Lately we’ve been getting a lot of questions regarding wills and probate. There is a lot of misinformation out there regarding whether or not you have to probate in certain situations. So in this blog we’ll do a little fact or fiction regarding wills, trusts, and in which cases you have to probate.
When Do You Have to Probate?
Fact or Fiction: I’m married and everything will go to my spouse, so I don’t need a will because there’s nothing I’d have to probate.
This is fiction. Everyone needs a will unless you want the government to determine who is going to get your property, how they’ll get your property, when they’ll get your property, and who will be in charge when you’re gone. Now let’s dig a little deeper into this scenario. Let’s say you’re on your second or third marriage and have children from a previous marriage. Everything doesn’t necessarily go to your new spouse if you pass. Here in Georgia, your new spouse would get a third of your assets and your children would split the other two-thirds.
If you have young children and don’t have a will, things get even more complicated. A guardian ad litem would have to be appointed for the children to make sure their rights are protected under the administration. What if you have an estranged child and die without a will? Even though you may not want that estranged child to inherit any of your assets, they would still get a child’s share. In addition to having a will, be sure sure your beneficiary designations are correct on your life insurance policies and retirement accounts.
Fact or Fiction: I have a will which says everything goes to my spouse, so they won’t have to probate.
As an absolute statement, this is fiction.
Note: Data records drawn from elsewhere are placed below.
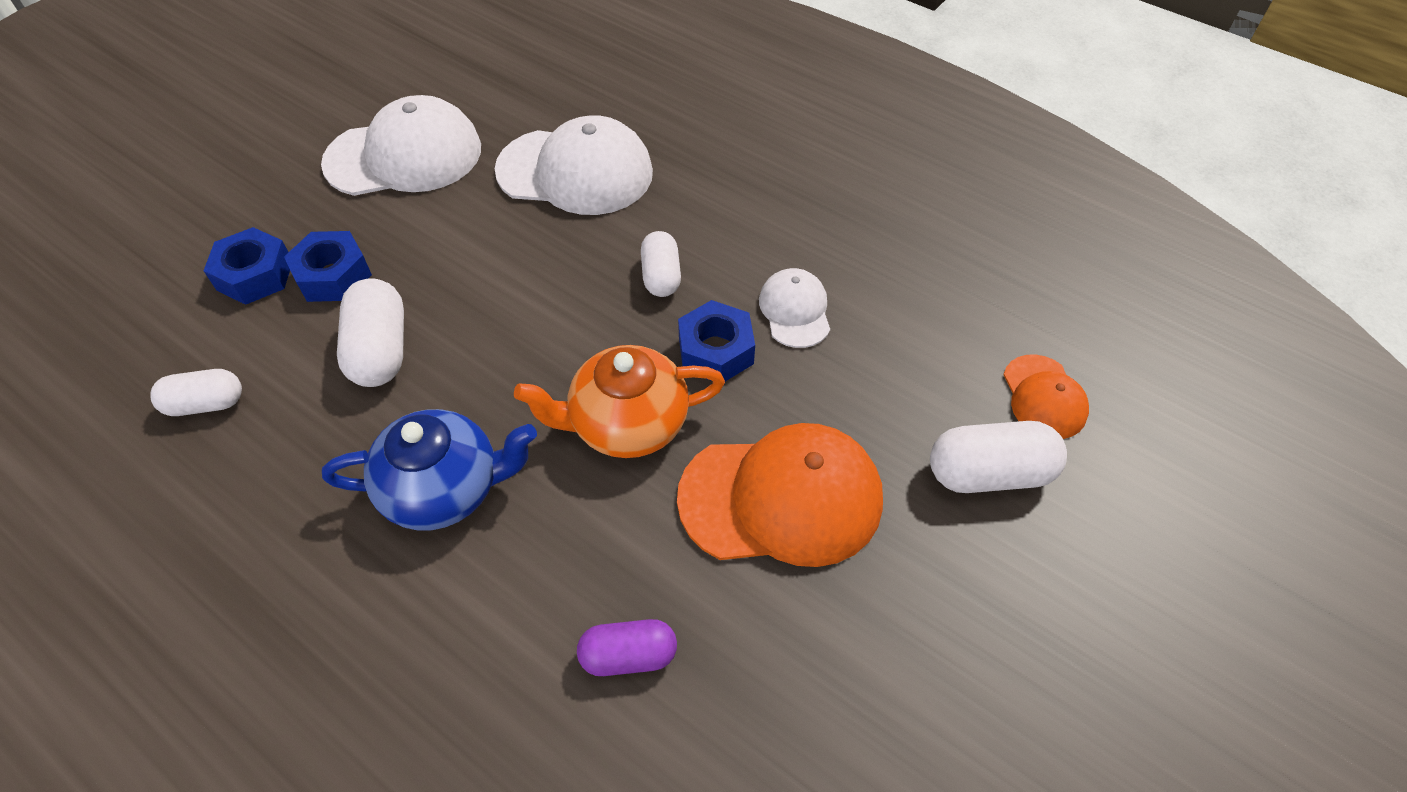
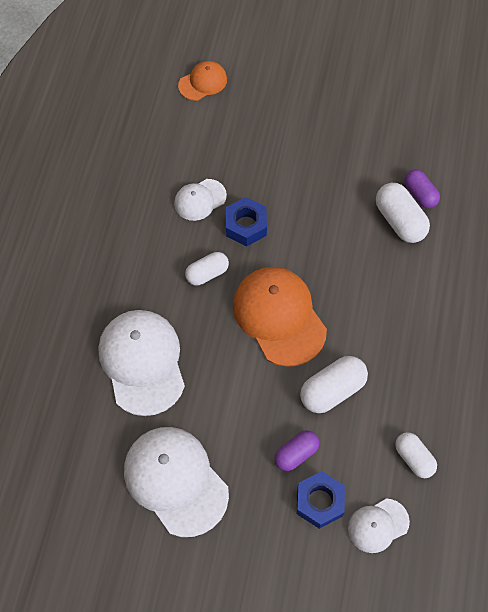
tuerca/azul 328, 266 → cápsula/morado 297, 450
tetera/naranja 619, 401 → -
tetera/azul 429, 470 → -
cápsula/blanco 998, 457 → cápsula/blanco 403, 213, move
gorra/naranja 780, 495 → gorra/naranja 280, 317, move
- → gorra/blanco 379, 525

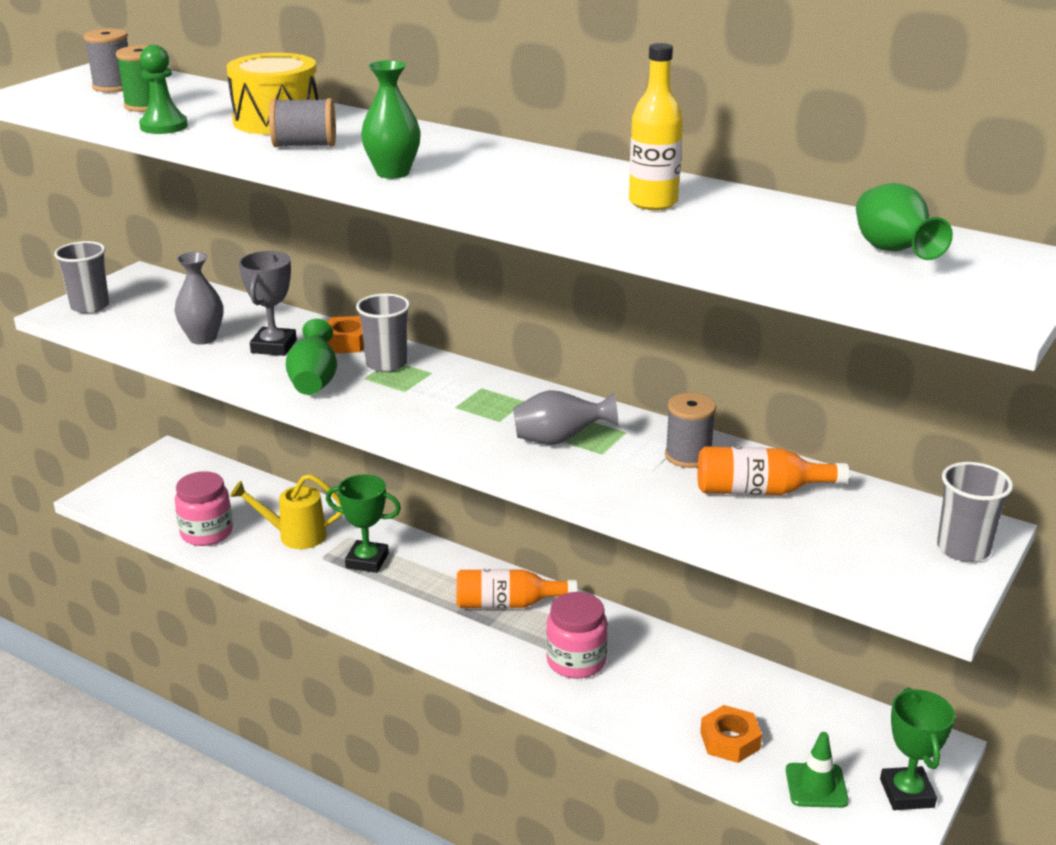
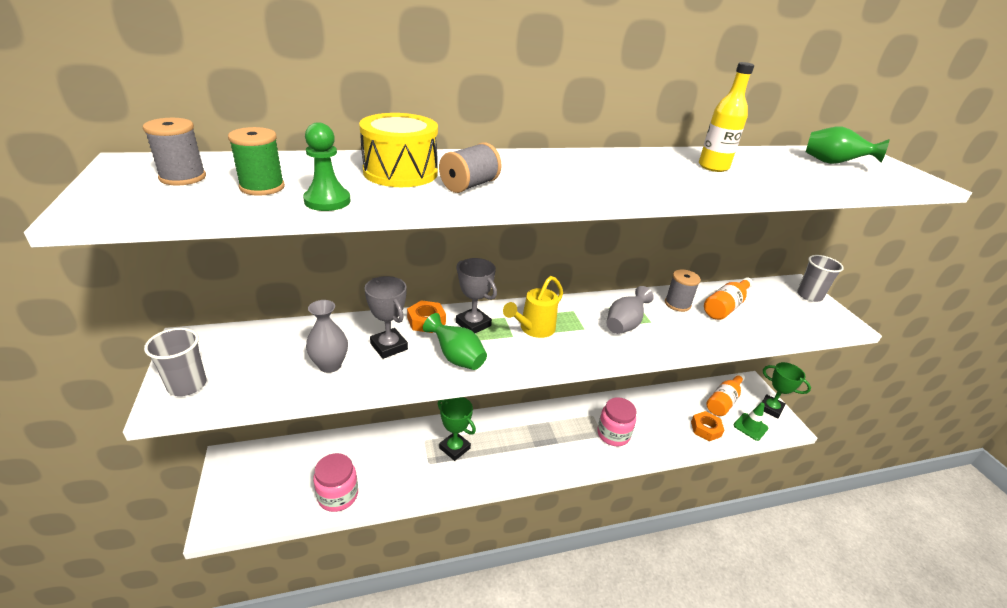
florero/verde 391, 119 → -
vaso/gris 383, 333 → trofeo/gris 476, 295
regadera/amarillo 287, 511 → regadera/amarillo 533, 307, move
trofeo/verde 363, 523 → trofeo/verde 457, 429, 75 degrees clockwise
botella/naranja 517, 588 → botella/naranja 726, 394, move

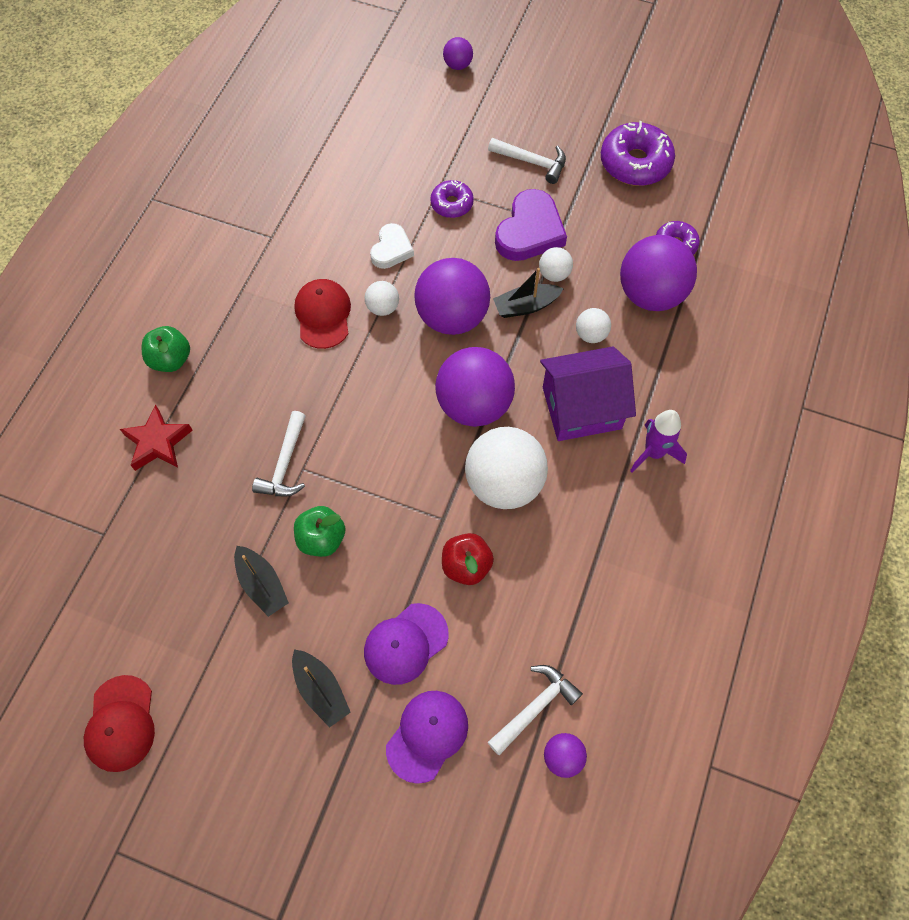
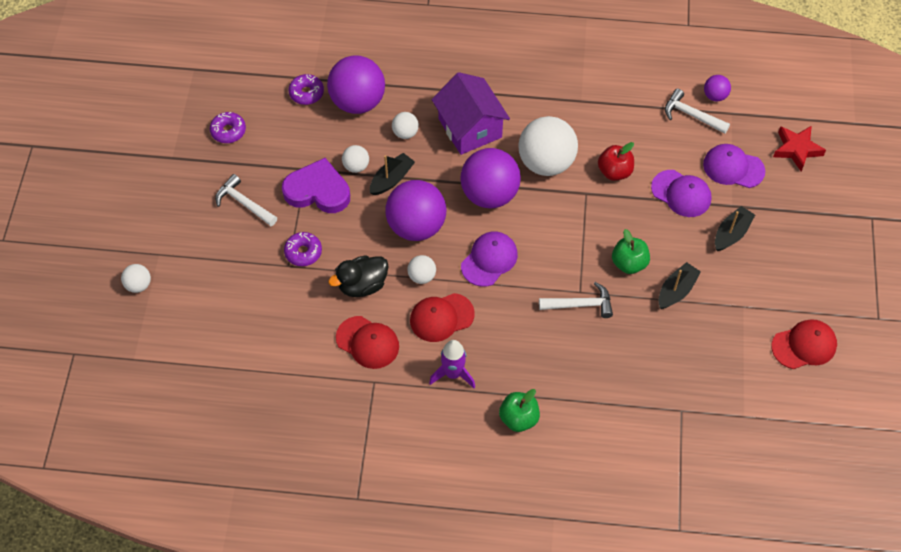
pelota/morado 458, 53 → pelota/blanco 136, 278
rosquilla/morado 638, 153 → rosquilla/morado 228, 127, x0.58
martillo/blanco 527, 161 → martillo/blanco 246, 200, 60 degrees counterclockwise
corazón/blanco 392, 246 → pato/negro 358, 276
barco/negro 528, 293 → barco/negro 392, 174, 105 degrees counterclockwise
estrella/rojo 156, 438 → estrella/rojo 799, 148, move
cohete/morado 658, 441 → cohete/morado 452, 364, move
- → gorra/morado 489, 259
- → gorra/rojo 367, 342

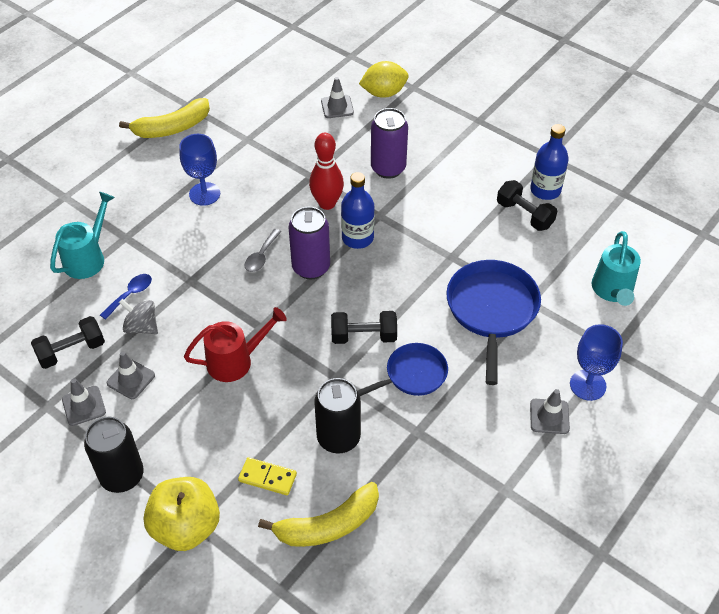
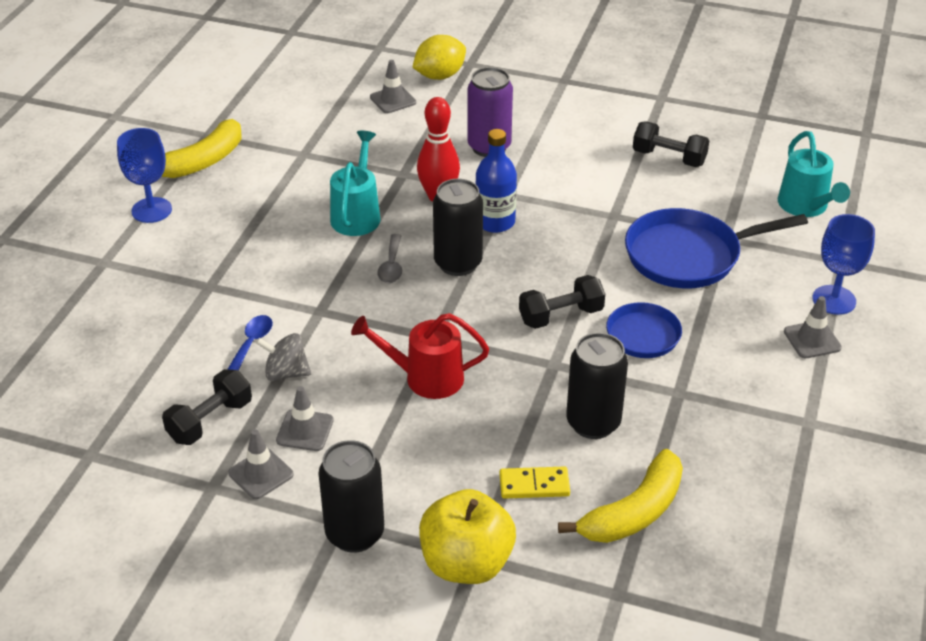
botella/azul 549, 162 → -
copa/azul 199, 170 → copa/azul 144, 175, move
regadera/turquesa 82, 235 → regadera/turquesa 355, 183, move
lata/morado 309, 243 → lata/negro 458, 227
sartén/azul 493, 322 → sartén/azul 716, 248, 90 degrees counterclockwise
regadera/rojo 235, 344 → regadera/rojo 420, 356, 135 degrees counterclockwise

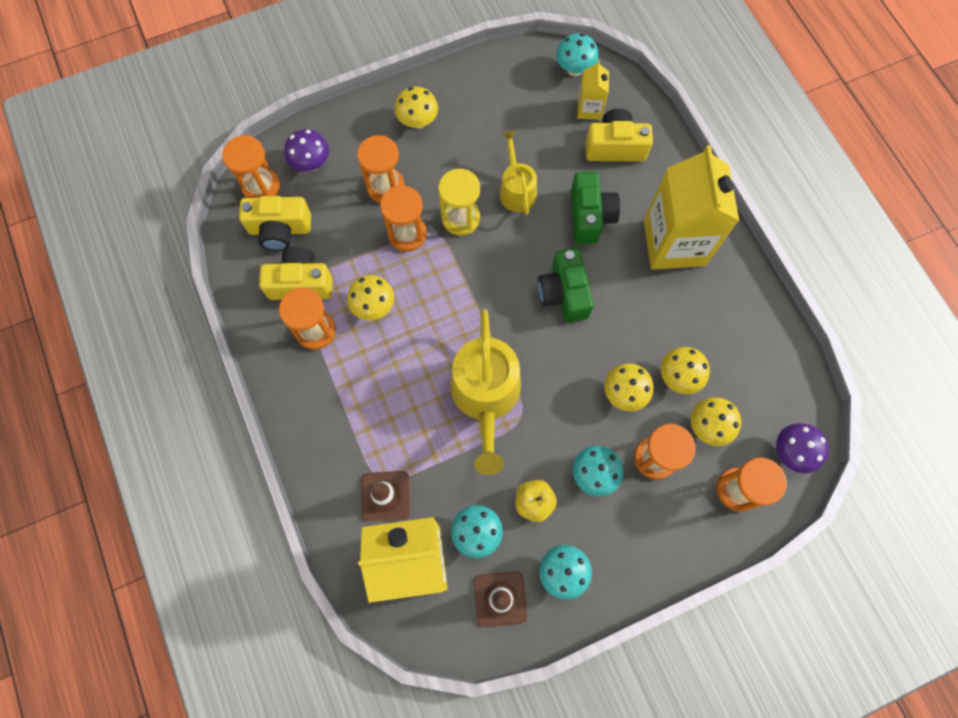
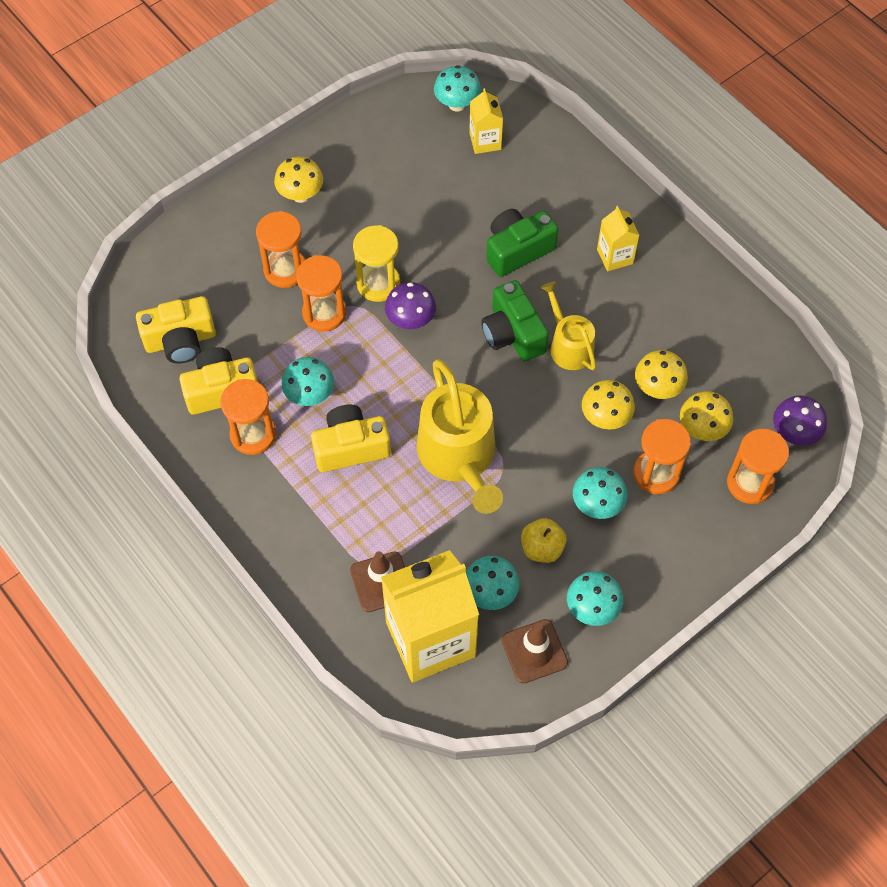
cámara/amarillo 619, 135 → cámara/amarillo 351, 438, move
seta/morado 306, 150 → seta/morado 410, 305, move
regadera/amarillo 518, 173 → regadera/amarillo 568, 325, move
reloj de arena/naranja 251, 166 → -
cartón de leche/amarillo 691, 207 → cartón de leche/amarillo 618, 238, x0.46
cámara/verde 595, 208 → cámara/verde 522, 243, 105 degrees counterclockwise
seta/amarillo 370, 298 → seta/turquesa 307, 381

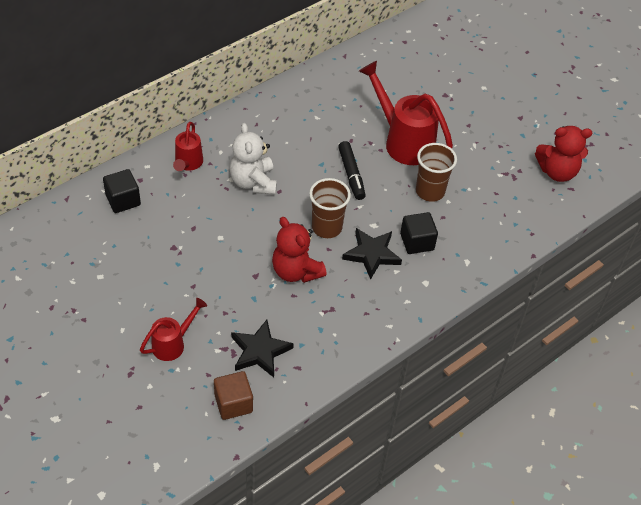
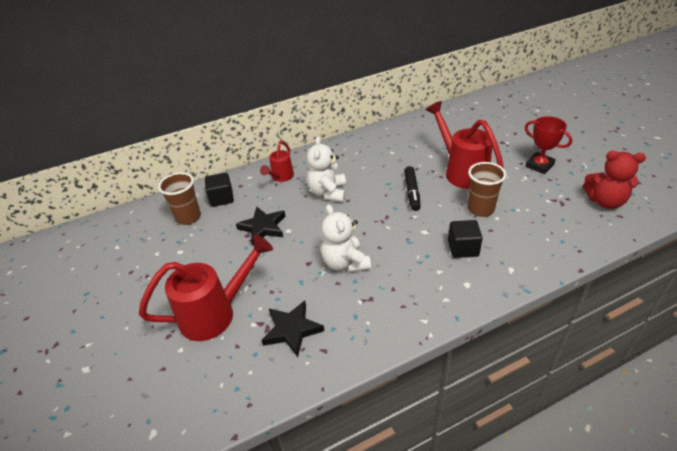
vaso/marrón 330, 208 → vaso/marrón 179, 198, move
osito/rojo 299, 250 → osito/blanco 346, 238
estrella/negro 372, 254 → estrella/negro 260, 226, move
regadera/rojo 173, 329 → regadera/rojo 206, 288, x1.81
cubo/marrón 233, 395 → -
- → trofeo/rojo 549, 145

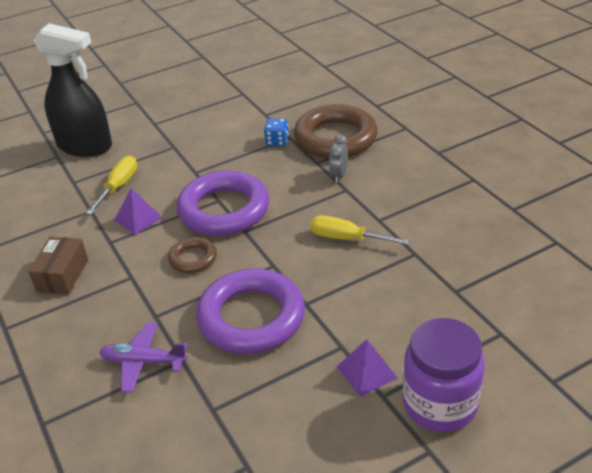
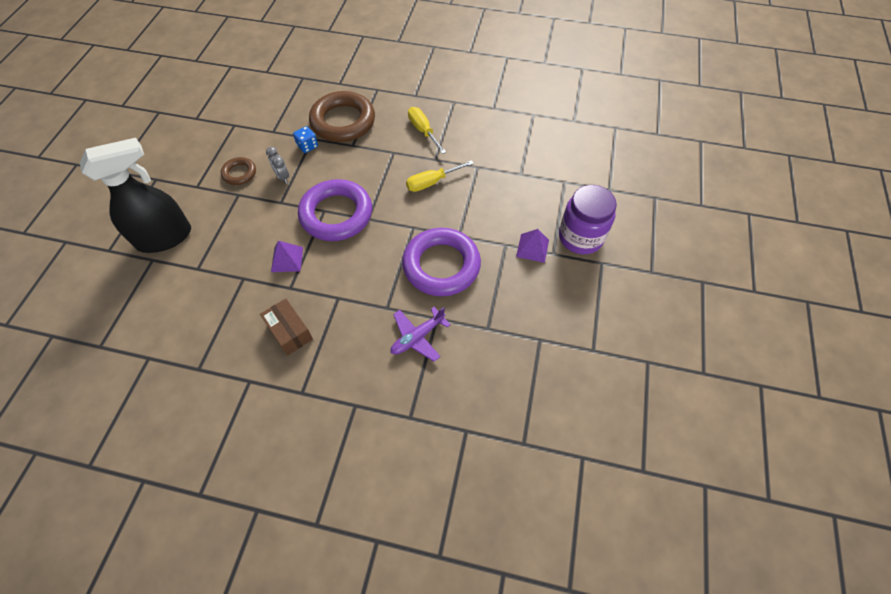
despertador/gris 338, 159 → despertador/gris 277, 165, move
destornillador/amarillo 111, 185 → destornillador/amarillo 427, 130, move
anillo/marrón 192, 255 → anillo/marrón 238, 171, move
It all depends upon how the assets are titled. Prior to 1986 in Georgia, the rules were different than they are now. If a husband and wife both owned real estate and one died, the presumption was that each spouse owned half. That’s not how it is today. But before 1986, you’d have to probate half of the house to transfer it to the spouse that was still living.
The titling of your assets is extremely important. Make sure your real estate, bank accounts, cars, boats, etc. are all title properly when doing your estate planning. Also be careful with bank accounts. Banks have a tendency to put children on your bank accounts joint with rights of survivorship. This is usually not an issue if you have only one child. But if you have multiple children, this can easily create a dispute between children if only one child was listed on the bank account(s).
Fact or Fiction: I have a trust so I don’t have to probate.
As an absolute statement, this is fiction as well. There are different types of trusts that we have discussed in previous blogs. There are revocable or living trusts, irrevocable trusts, and testamentary trusts that are created inside a will. The testamentary trust doesn’t come into play until you pass, but the other two do.
Now it is true that assets in the trust pass outside of probate. Those assets inside the trust are not subject to the rules and regulations of probate. But again, this goes back to how the assets are titled.
I have some clients in Florida that own property there and another state. They’ve had a trust since 2002, but we recently discovered that none of their real estate was in the trust. If something would have happened to them, that real estate would have been subject to probate in the state where it was owned.
Thankfully, we were able to catch that mistake and get their real estate inside the trust. So yes, a trust can avoid probate. But this is only the case if the trust is funded before you pass, basically meaning you’ve put those assets inside the trust.
Ways Assets Can Be Titled
There are basically four ways that assets can be titled, and we’ll describe each below.
Joint with Rights of Survivorship
In this case, you and your spouse own a house/property and it says “joint with rights of survivorship” after your names. This means that if one of you passes, the other automatically gets the house or property. You don’t have to probate in this case.
Tenancy by the Entirety
This is between a husband and wife only, and is generally applicable for properties in Florida. It works very similarly to joint with rights of survivorship, but it’s specific to properties owned by married couples.
Tenants in Common
In this case, you and your spouse own a house/property and it says “tenants in common” after your names. This means that if one of you passes, the other will have to probate your will in order for the house or property to be transferred into the sole name of the surviving spouse.
Sole Ownership
In this case you own a property outright and your spouses name is not on the deed. If your will says you want your spouse to get the property when you pass, they would have to probate your will get to get that property transferred into their name. If you don’t have a will, then the above mentioned rules would apply. Your spouse would get a third and your children would split the rest.